Opinion
February 2, 1990
Appeal from the Supreme Court, Erie County, Kubiniec, J.
Present — Callahan, J.P., Denman, Green, Balio and Lawton, JJ.
Judgment unanimously reversed on the law, motion to suppress granted, and indictment dismissed. Memorandum: Defendants appeal from judgments convicting them, upon their pleas of guilty, of attempted criminal possession of a controlled substance in the second degree. We are asked to review the court's denial of defendants' motions to suppress drugs, guns and money seized pursuant to a search warrant from the side panels of an automobile in which they were riding. The suppression court determined that the warrant was invalid for lack of probable cause, but found that the police had probable cause for a warrantless search of the automobile as an incident to defendants' arrest.

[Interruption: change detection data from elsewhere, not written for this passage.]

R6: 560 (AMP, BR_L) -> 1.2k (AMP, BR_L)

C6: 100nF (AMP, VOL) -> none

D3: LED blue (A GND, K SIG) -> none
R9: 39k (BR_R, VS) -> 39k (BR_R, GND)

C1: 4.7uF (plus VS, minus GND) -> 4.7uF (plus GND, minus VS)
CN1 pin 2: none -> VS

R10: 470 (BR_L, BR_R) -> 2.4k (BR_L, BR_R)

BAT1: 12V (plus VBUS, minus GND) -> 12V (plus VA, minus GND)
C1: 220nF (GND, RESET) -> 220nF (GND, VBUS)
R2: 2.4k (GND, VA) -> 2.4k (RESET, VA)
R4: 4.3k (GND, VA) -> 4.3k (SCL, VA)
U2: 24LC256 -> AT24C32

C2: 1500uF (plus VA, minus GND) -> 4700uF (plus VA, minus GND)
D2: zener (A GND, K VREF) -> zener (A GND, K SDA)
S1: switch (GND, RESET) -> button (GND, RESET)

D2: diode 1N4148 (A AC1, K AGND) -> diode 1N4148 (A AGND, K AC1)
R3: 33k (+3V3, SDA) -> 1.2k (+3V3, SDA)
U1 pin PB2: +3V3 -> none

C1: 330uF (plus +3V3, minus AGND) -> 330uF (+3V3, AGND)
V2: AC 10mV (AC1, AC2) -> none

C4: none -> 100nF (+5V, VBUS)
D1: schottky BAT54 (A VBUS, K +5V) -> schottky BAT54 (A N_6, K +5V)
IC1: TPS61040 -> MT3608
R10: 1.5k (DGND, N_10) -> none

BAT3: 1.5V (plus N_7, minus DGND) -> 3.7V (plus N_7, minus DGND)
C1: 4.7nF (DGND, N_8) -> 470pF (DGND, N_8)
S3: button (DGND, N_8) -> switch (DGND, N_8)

We conclude that the court properly invalidated the search warrant. The informant's and officer's averments and testimony in support of the warrant application were vague and contradictory. Further, there was an insufficient showing that the informant's allegations were based on personal knowledge. Finally, neither the applicant nor the informant established a sufficient connection between their allegations and the car sought to be searched.
Additionally, we conclude that police had insufficient information to support a warrantless search of the vehicle as incident to the defendants' arrest. Assuming, arguendo, that police properly stopped the car and arrested certain of its occupants for assault on the informant's wife, we nonetheless conclude that police lacked the requisite probable cause to search the car pursuant to the incidental search or automobile search doctrines (see, United States v Ross, 456 U.S. 798; New York v Belton, 453 U.S. 454; People v Torres, 74 N.Y.2d 224, 227; People v Langen, 60 N.Y.2d 170, cert denied 465 U.S. 1028; People v Belton, 55 N.Y.2d 49). The suspicion that the car contained drugs, money and weapons was based on mere speculation.